Maybe a farmer would stand in his field and ask Watson where to plant his corn — the phone would chirp an instant reply based on Watson analysis of precipitation data, scientific studies and location trends, Bloomberg reports. Or maybe you can ask a couple questions and Watson can diagnose your illness, sending a a report to your doctor, offering advice on prescriptions and telling you where you can pick them up.
Siri can figure out what you’re asking (most of the time) even when you’re being conversational — ask, “Do I need an umbrella tomorrow?” and Siri understands that what you really want is a weather forecast. But Watson is far wiser, searching hundreds of sources instantly and interpreting even the most complicated request. It was able to figure out the tricky backward questions on TV’s finest trivia show, as you may recall.

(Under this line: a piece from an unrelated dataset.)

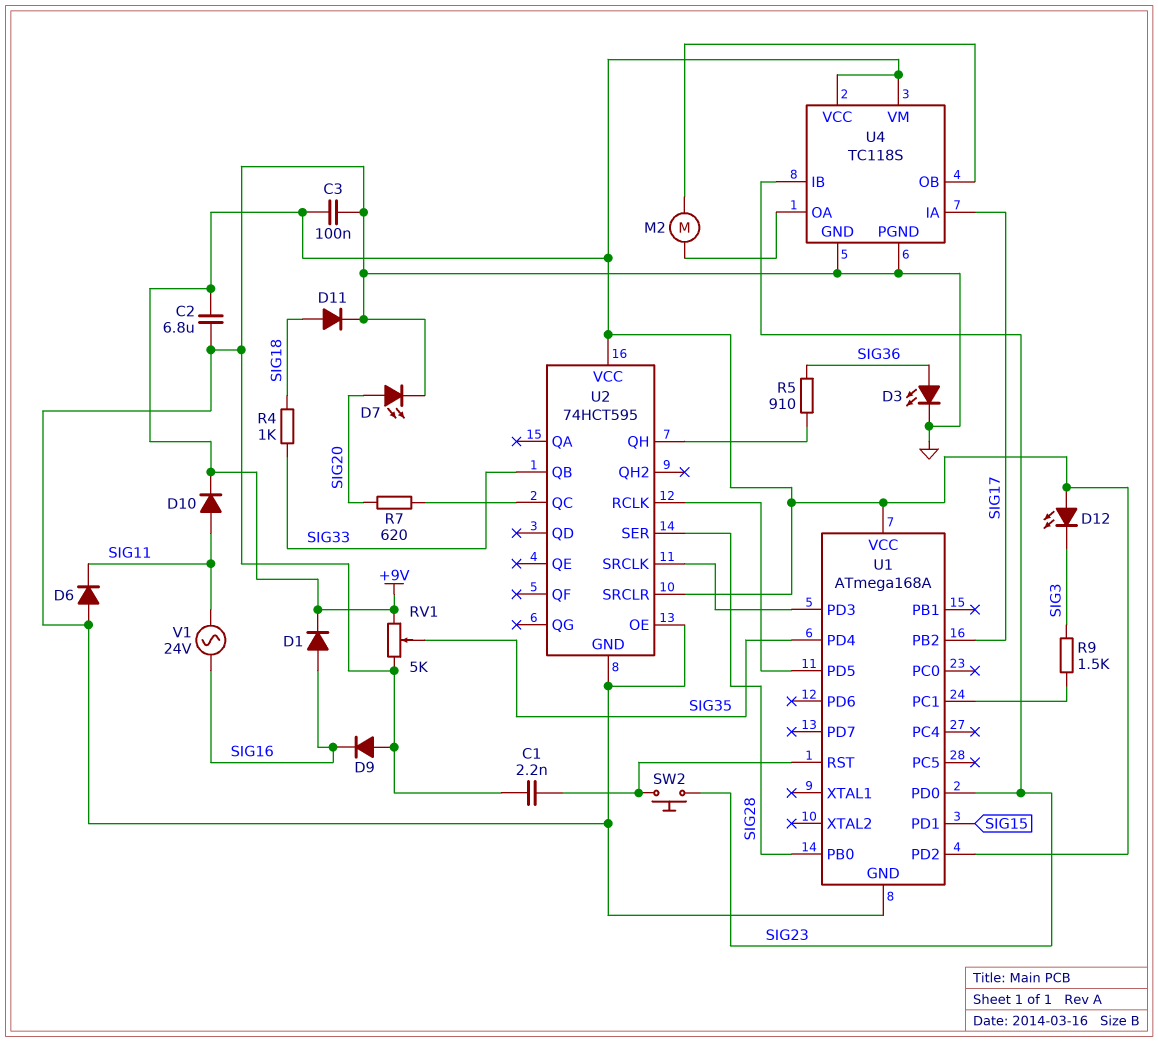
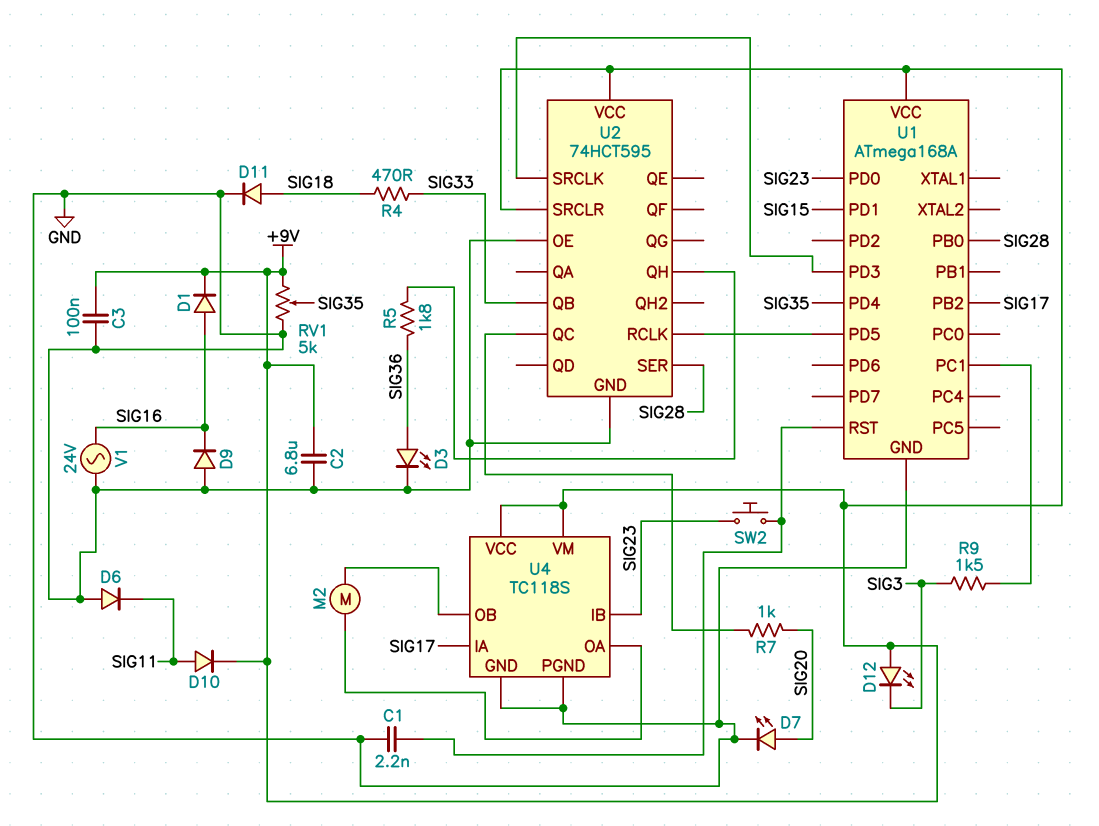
R4: 1k (SIG18, SIG33) -> 470 (SIG18, SIG33)
R5: 910 (SIG36, U2/QH) -> 1.8k (SIG36, U2/QH)
R7: 620 (SIG20, U2/QC) -> 1k (SIG20, U2/QC)
U1 pin PD2: +9V -> none
V1: AC 24V (SIG11, SIG16) -> AC 24V (GND, SIG16)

A Watson app would theoretically connect to the real Watson, in IBM’s Yorktown Heights, N.Y., research center, where the 10 racks of Power750 servers would find your answer.
The challenge for now is power — a Watson app is still prohibitively power- and processing-hungry to be practical, and Watson itself needs tons of power to operate, Bloomberg says. And it can’t yet respond to spoken questions or images, though IBM is reportedly working on that: “A guy could say into his phone, ‘Here’s where I am and here’s what I see,’ lifting it up to take in images of the environment,” Katharine Frase, vice president of industry research at IBM, told Bloomberg.
Watson 2.0, which IBM is currently developing, will be more energy-efficient and even smarter, possibly making Watson apps a practical solution.